Drop Shipping Without Dropping The Ball

As direct-to-consumer fulfillment continues its rapid growth, both suppliers and retailers are embracing new opportunities — and facing challenges.

More Merchandise for Less Overhead

Infograph dropship

Let’s start with the opportunities. With drop shipping, retailers can offer a wider selection of merchandise from a broad range of vendors, all without needing to manage the significant expenses that a larger inventory creates. That can make it easier for an upstart manufacturer to get their product into a major store, and it can make a small retailer appear far larger to potential customers.

It’s hardly surprising that nearly all retailers now want their suppliers to provide drop shipping or that major brands such as Hugo Boss and Lacoste have invested heavily in their drop ship capabilities. Drop shipping, after all, creates significant cost efficiencies, and all those savings allow companies to offer products at price points that will entice buyers. It’s not only giant online retailers like Amazon that want drop shipping capabilities — outlets with a significant brick-and-mortar footprint are also demanding it. Today’s consumer has nearly infinite shopping options and if a product isn’t available in the store, it’s just good business to help customers select it online and ship it to their doorstep immediately.

Significant Rewards, Major Demands

As exciting as the advantages offered by drop shipping may be, delivering on its promise is demanding for suppliers.  Fact is, the right integration and supply chain management solutions can be the difference between a successful, profitable relationship and a missed opportunity. The best EDI providers have quickly adapted to the demands of drop shipping, and now deliver technology that ensures supplier, retail, and 3PL partners are operating in a way that is invisible to the people who buy products. In this part of your operation, everything must be seamless — even one mistake can be costly.

Consumers, of course, have scant concern for which warehouse or which company shipped the item they purchased. But it is vital for retailers that every part of the process feels like an extension of their own personality, and not as though the delivery responsibilities were outsourced to a third party. Brand touchpoints must be protected and suppliers must provide a great customer experience, meeting or even exceeding the standards the retailer has set throughout its operation.

No Such Thing as a Minor Detail

In every aspect of EDI, it’s the details that make all the difference. When it comes to drop shipping, critical components for success include packing slips that are branded correctly, effective exchange of transaction details, the availability of status updates, and Return Merchandise Authorizations (RMAs). It only takes one slip-up to create dissatisfaction and put your relationship with a valuable retail partner at risk.
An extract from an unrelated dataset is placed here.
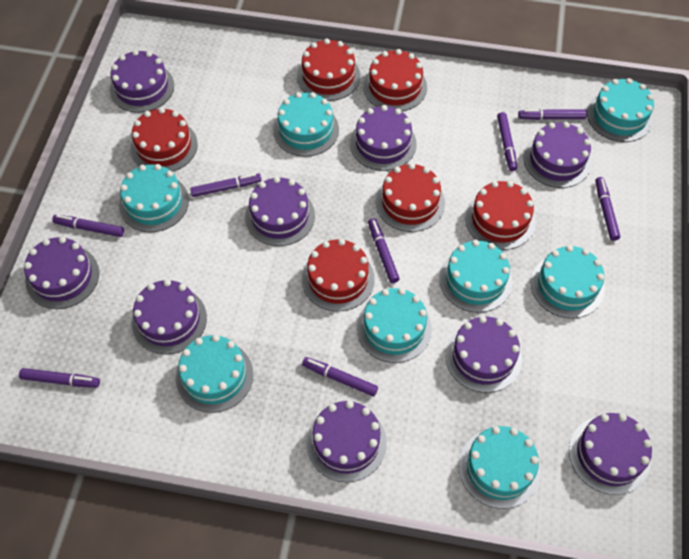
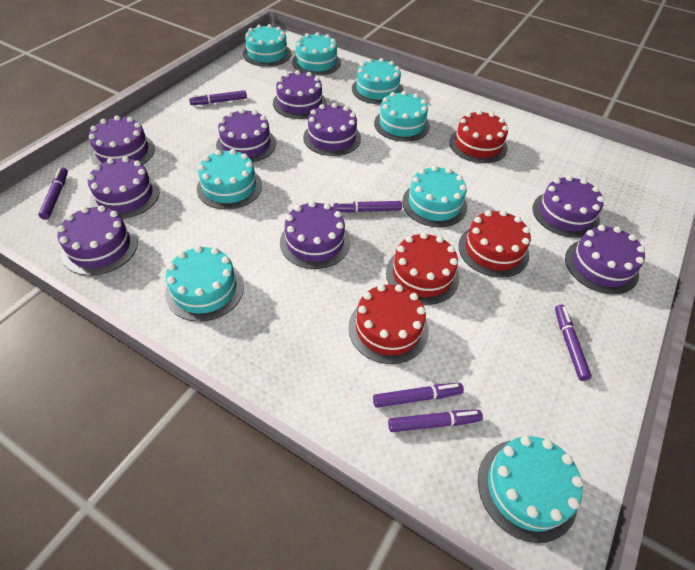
purple marker: 8 -> 6
red cake: 6 -> 4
Speed is also essential. Today’s consumer has a want-it-now mindset, and most retailers work in extremely tight time frames, expecting goods to be shipped within 24-48 hours. This pressure to ship quickly will only increase in the years ahead, as practices such as same-day delivery become more widespread. To perform well under these kinds of deadlines, you need an EDI solution that allows you to be both fast and accurate, with powerful features such as automated batch processing.

Packaged boxes

Faster, more efficient, cheaper — the benefits of drop shipping are obvious to retailers and the pressure on suppliers to implement this practice will only increase in the years ahead. The bottom line is that your EDI provider needs to facilitate seamless communications, documentation, and interaction between all the parties involved in each transaction, with solutions that are scalable to meet your changing needs.

Make sure your EDI partner will not only help you keep the business you have today, but accelerate your growth tomorrow.